Cuando la ciudad tiene barreras -para algunos- invisibles

    Uno de cada cuatro uruguayos es mayor de 60 años y la tendencia es que esta cifra crecerá.Si bien la gran mayoría de personas mayores no tiene problemas de salud 20% presenta alguna dificultad en actividades básicas de la vida diaria


    Uno de cada cuatro uruguayos es mayor de 60 años y la tendencia es que esta cifra crecerá.Si bien la  gran mayoría de personas mayores no tiene problemas de salud  20%  presenta alguna dificultad en actividades básicas de la vida diaria

    Esto no sería un problema si en Uruguay  las ciudades, las zonas rurales o incluso las viviendas particulares  estuvieran pensadas para  las personas que tengan alguna dificultad permanente o transitoria: esto es para quien ya no ve tan bien como antes, tiene algún grado de sordera, o dificultad motora,  porque las piernas no responden como antes o hay alguna operación de rodilla o cadera tan común en nuestro pais.

    Con alguna capacidad disminuida, recorrer la ciudad para pasear, hacer un trámite, visitar un amigo o familiar se puede convertir en una carrera de obstáculos.

    Porque las ciudades y sus entornos muchas veces no son fácilmente accesibles para todos por igual , y no permiten una circulación segura, facil y autonoma para algunos. Y lo peor es que muchas veces estas dificultades no son reconocidas por quien no las vive.

    Hay barreras de distinto tipo dependiendo de la dificultad que se tenga.

    Hay barreras físicas que impiden recorrer normalmente la ciudad como las veredas en mal estado,  baldosas flojas o pavimento resbaladizo, cordones altos y sin rebajes.

    Hay barreras  arquitectónicas, como la presencia de escalones en los accesos de viviendas o edificios, la ausencia de pasamanos acompañando las escaleras,  pasillos o ascensores muy angostos, mostradores altos, la falta de carteles o señales indicando de forma clara donde dirigirse para -por ejemplo- hacer un trámite.

    Están las barreras de transporte dadas por plataformas altas, o carteles de destino con números y letras que se ven cuando el ómnibus ya pasó.

    También hay barreras tecnológicas: que se evidencian a la hora de usar los cajeros automáticos, las terminales de auto consulta con el consiguiente enojo de quienes siguen en la cola y el creciente nerviosismo de quien no puede completar la operación!
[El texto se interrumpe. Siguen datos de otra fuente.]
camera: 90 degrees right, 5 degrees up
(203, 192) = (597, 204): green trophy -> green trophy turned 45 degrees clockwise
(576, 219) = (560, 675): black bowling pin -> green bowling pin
Y ni que hablar de tratar de explicar como funcionan las computadoras, los telefonos táctiles o con teclados pequeños. Lo digo con conocimiento de causa, porque trate sin resultado explicar las bondades de los mensajes de texto cuando no se ven ni las letras por el tamaño!!.

    Y lo más grave –creo- es la incomprensión social de la  situación vital que transitan las personas mayores.

    Porque  estas “barreras”  generan para quien las sufre, una pérdida de autonomía y mayor dependencia del entorno. Puede provocar mas inseguridad para salir solo, y la necesidad de  buscar un acompañante, no siempre disponible.

    Si bien en Uruguay la accesibilidad comienza a pensarse en la década de 1980 y desde los 90 hay una ley que reglamente esta situación aun falta sensibilidad y visibilidad para hacer mas  amigable las ciudades. Hoy son pocos los edificios  donde las personas mayores, o con dificultades  puedan ingresar de forma segura (la junta departamental, la Catedral Metropolitana, el Teatro Solís, el Edificio Sede del BID, la Plaza Independencia unas 30 unidades de transporte publico de la capital.

    Pero debemos mirar a los costados y levantar las barreras que generamos. No cuesta tanto ayudar a una persona  mayor cruzar la calle, aguantando  un semáforo, o dejar  el asiento del ómnibus a quien trae un bastón.  Solo se trata de estar mas atento al otro, que no es mas que nosotros en un futuro. En definitiva se trata de “incluir” , porque con suerte nos va a tocar llegar.